# PROBLEM:
Every line of the material must be set down again without alteration.

====== DATA LISTING

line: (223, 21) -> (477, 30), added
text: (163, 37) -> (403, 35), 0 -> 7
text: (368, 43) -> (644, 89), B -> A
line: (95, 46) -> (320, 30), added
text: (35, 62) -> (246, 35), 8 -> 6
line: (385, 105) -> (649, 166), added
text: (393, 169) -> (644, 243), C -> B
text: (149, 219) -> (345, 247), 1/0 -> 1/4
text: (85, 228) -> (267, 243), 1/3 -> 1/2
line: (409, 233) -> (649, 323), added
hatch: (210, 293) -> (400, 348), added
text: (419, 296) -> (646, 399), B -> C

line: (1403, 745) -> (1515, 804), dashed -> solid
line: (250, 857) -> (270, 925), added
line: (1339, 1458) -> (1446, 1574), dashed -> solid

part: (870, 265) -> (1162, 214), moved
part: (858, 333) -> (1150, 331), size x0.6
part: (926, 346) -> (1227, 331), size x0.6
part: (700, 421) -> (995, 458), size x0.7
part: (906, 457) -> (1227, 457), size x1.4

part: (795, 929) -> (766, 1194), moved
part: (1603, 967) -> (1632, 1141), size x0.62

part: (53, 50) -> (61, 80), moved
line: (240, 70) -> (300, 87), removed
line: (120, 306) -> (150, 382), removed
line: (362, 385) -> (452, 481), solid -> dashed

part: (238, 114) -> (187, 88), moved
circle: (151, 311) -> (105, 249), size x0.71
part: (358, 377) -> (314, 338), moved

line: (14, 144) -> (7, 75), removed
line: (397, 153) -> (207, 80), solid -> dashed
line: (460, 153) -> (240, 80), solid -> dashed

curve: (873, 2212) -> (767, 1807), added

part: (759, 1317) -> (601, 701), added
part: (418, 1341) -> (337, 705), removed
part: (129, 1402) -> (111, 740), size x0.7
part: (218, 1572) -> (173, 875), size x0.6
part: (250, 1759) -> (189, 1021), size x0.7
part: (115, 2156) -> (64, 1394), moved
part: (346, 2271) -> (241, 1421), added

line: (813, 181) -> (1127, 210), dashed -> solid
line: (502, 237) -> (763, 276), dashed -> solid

============

# SOLUTION FOR THIS TASK:
line: (223, 21) -> (477, 30), added
text: (163, 37) -> (403, 35), 0 -> 7
text: (368, 43) -> (644, 89), B -> A
line: (95, 46) -> (320, 30), added
text: (35, 62) -> (246, 35), 8 -> 6
line: (385, 105) -> (649, 166), added
text: (393, 169) -> (644, 243), C -> B
text: (149, 219) -> (345, 247), 1/0 -> 1/4
text: (85, 228) -> (267, 243), 1/3 -> 1/2
line: (409, 233) -> (649, 323), added
hatch: (210, 293) -> (400, 348), added
text: (419, 296) -> (646, 399), B -> C

line: (1403, 745) -> (1515, 804), dashed -> solid
line: (250, 857) -> (270, 925), added
line: (1339, 1458) -> (1446, 1574), dashed -> solid

part: (870, 265) -> (1162, 214), moved
part: (858, 333) -> (1150, 331), size x0.6
part: (926, 346) -> (1227, 331), size x0.6
part: (700, 421) -> (995, 458), size x0.7
part: (906, 457) -> (1227, 457), size x1.4

part: (795, 929) -> (766, 1194), moved
part: (1603, 967) -> (1632, 1141), size x0.62

part: (53, 50) -> (61, 80), moved
line: (240, 70) -> (300, 87), removed
line: (120, 306) -> (150, 382), removed
line: (362, 385) -> (452, 481), solid -> dashed

part: (238, 114) -> (187, 88), moved
circle: (151, 311) -> (105, 249), size x0.71
part: (358, 377) -> (314, 338), moved

line: (14, 144) -> (7, 75), removed
line: (397, 153) -> (207, 80), solid -> dashed
line: (460, 153) -> (240, 80), solid -> dashed

curve: (873, 2212) -> (767, 1807), added

part: (759, 1317) -> (601, 701), added
part: (418, 1341) -> (337, 705), removed
part: (129, 1402) -> (111, 740), size x0.7
part: (218, 1572) -> (173, 875), size x0.6
part: (250, 1759) -> (189, 1021), size x0.7
part: (115, 2156) -> (64, 1394), moved
part: (346, 2271) -> (241, 1421), added

line: (813, 181) -> (1127, 210), dashed -> solid
line: (502, 237) -> (763, 276), dashed -> solid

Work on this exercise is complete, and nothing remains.